Source data START
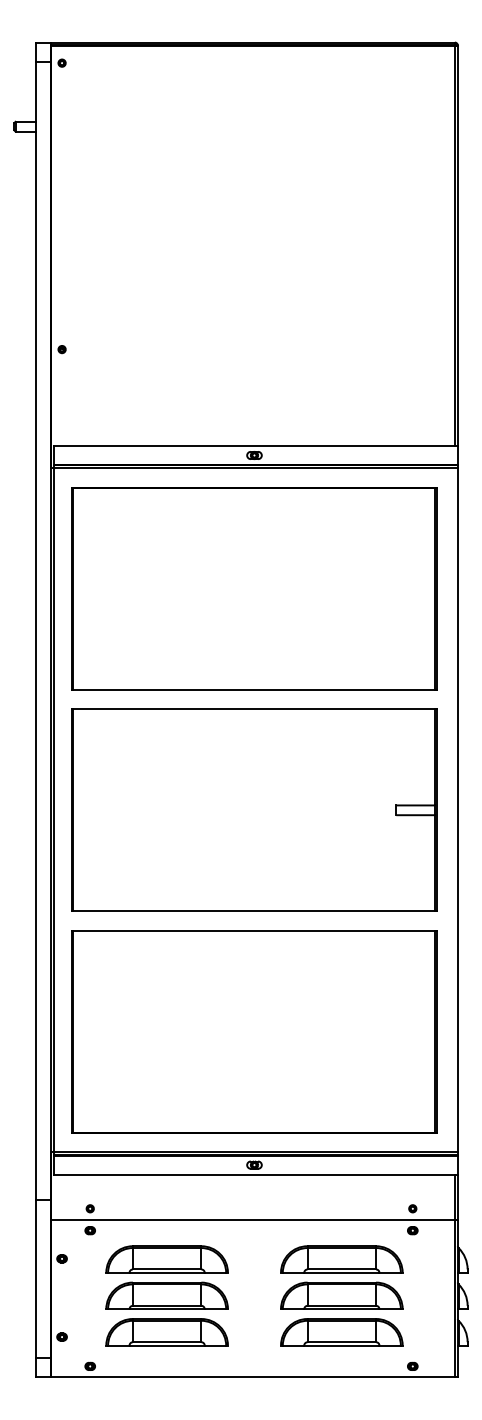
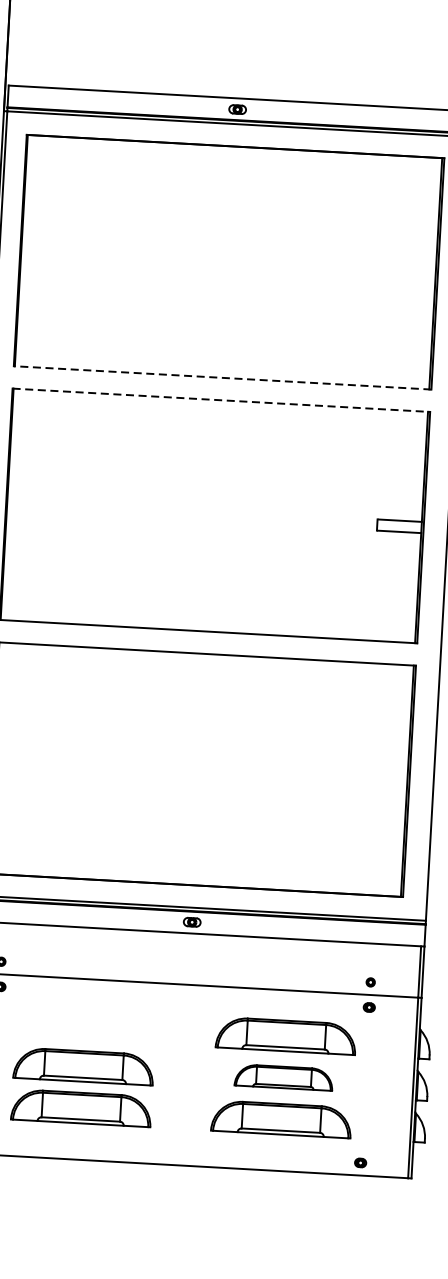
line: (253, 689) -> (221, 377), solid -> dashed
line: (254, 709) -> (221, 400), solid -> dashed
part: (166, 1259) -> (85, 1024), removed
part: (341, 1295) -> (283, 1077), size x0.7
Source data END
Source data START
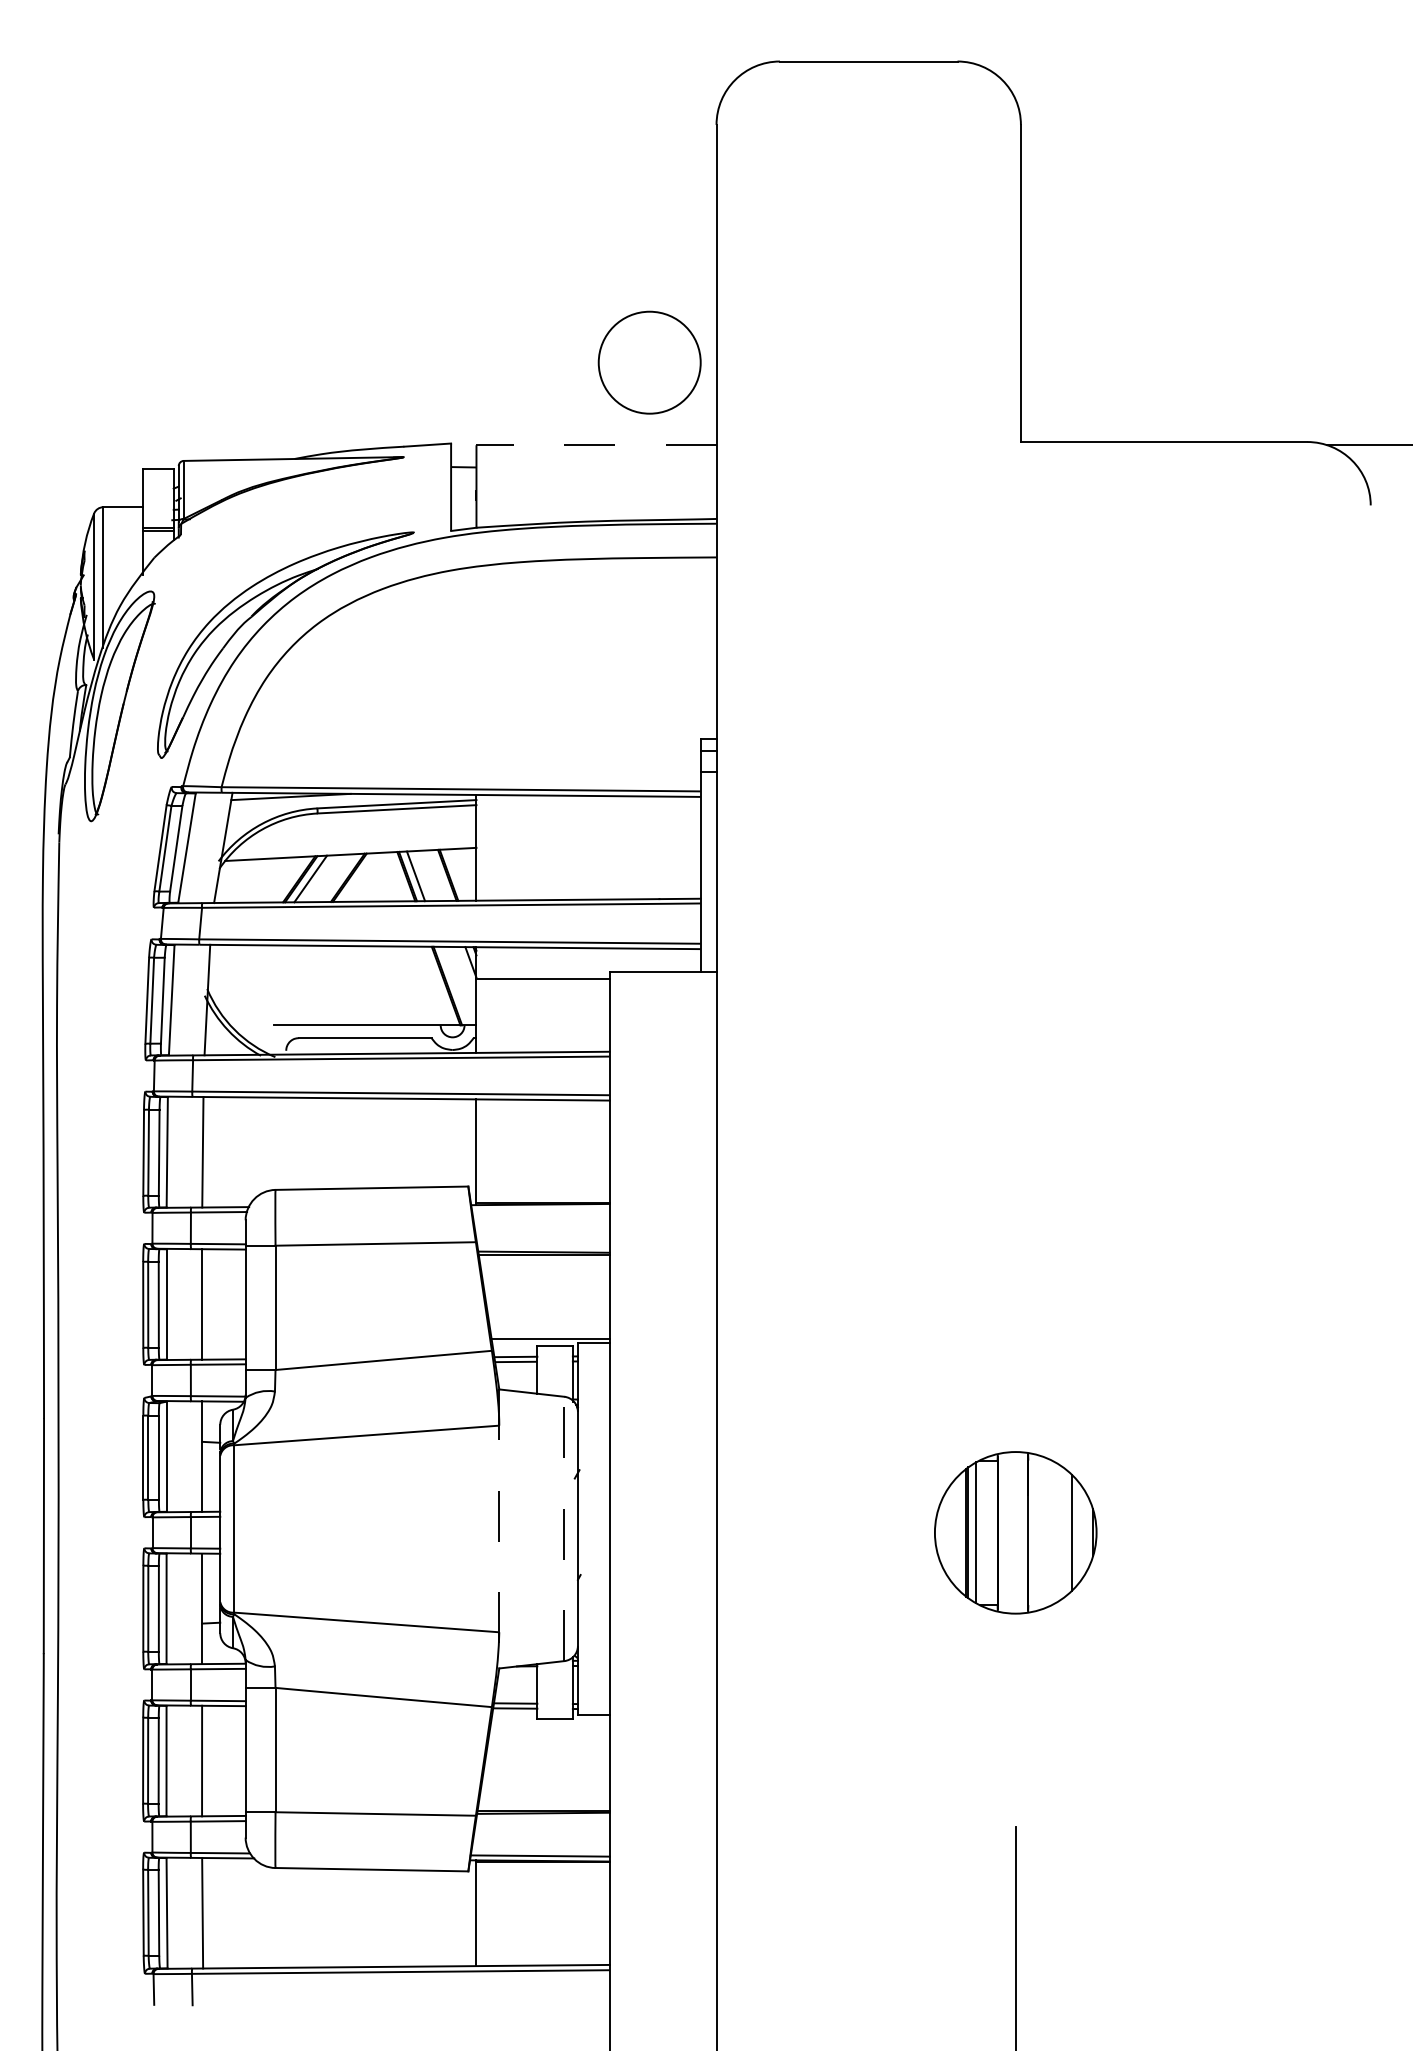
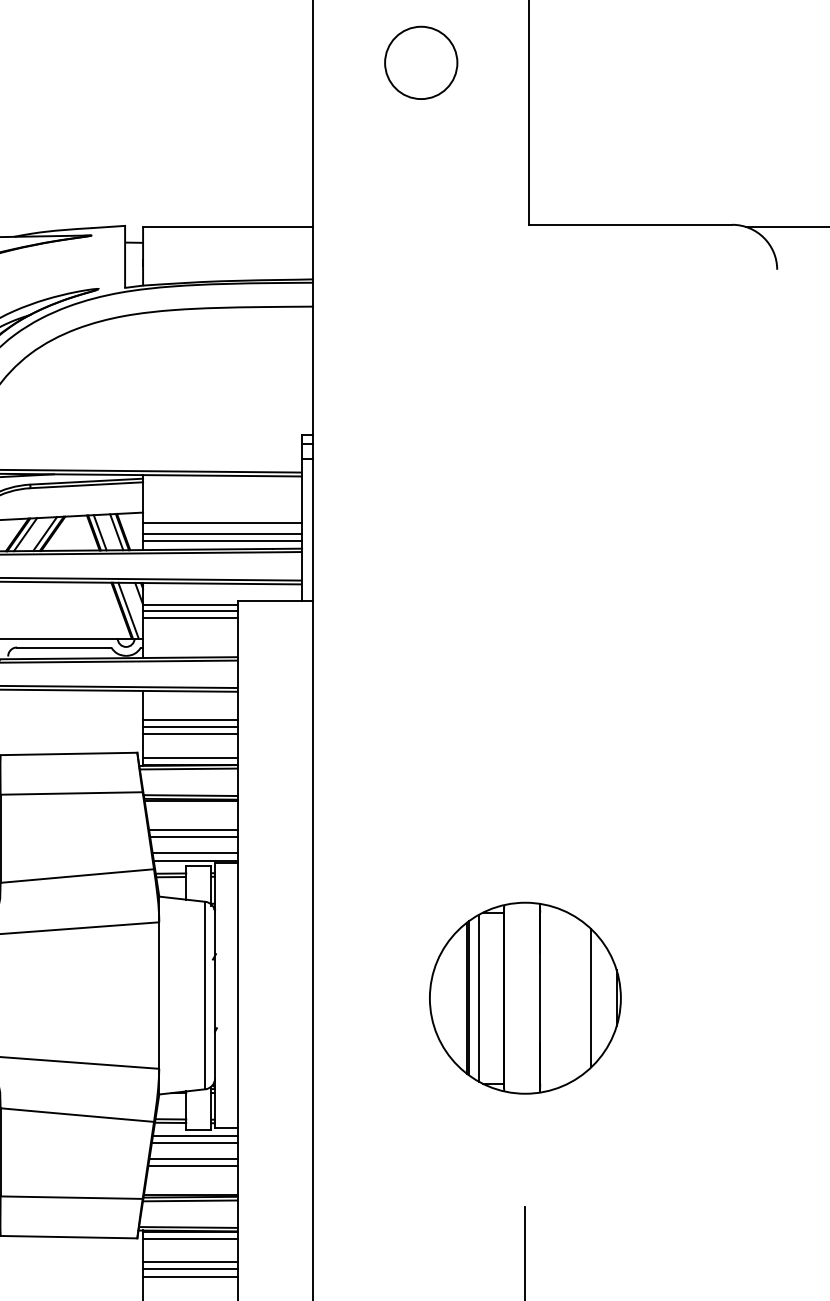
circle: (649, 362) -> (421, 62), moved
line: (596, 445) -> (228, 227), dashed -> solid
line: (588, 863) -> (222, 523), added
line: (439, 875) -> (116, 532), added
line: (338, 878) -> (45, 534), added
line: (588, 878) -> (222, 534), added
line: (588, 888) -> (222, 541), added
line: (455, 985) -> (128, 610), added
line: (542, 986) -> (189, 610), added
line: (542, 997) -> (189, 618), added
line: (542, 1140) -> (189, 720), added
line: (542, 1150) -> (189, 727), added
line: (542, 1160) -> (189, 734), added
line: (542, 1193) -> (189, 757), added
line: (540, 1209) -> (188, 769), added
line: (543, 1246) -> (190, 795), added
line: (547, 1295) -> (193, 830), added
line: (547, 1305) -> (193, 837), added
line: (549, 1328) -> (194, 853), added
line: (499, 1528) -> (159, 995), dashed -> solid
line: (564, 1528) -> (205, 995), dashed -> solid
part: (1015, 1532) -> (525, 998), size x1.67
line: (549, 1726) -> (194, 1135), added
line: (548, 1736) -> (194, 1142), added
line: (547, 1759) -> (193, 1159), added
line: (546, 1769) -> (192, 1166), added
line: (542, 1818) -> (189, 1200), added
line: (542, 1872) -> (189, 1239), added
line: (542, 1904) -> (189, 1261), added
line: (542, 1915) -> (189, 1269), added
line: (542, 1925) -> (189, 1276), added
Source data END
▶ Work instruction:
Using the entries above, repeat only the lines from the one containing "line: (253, 689)" through the one containing "part: (341, 1295) -> (283, 1077), size x0.7", end lines included.

▶ Reply:
line: (253, 689) -> (221, 377), solid -> dashed
line: (254, 709) -> (221, 400), solid -> dashed
part: (166, 1259) -> (85, 1024), removed
part: (341, 1295) -> (283, 1077), size x0.7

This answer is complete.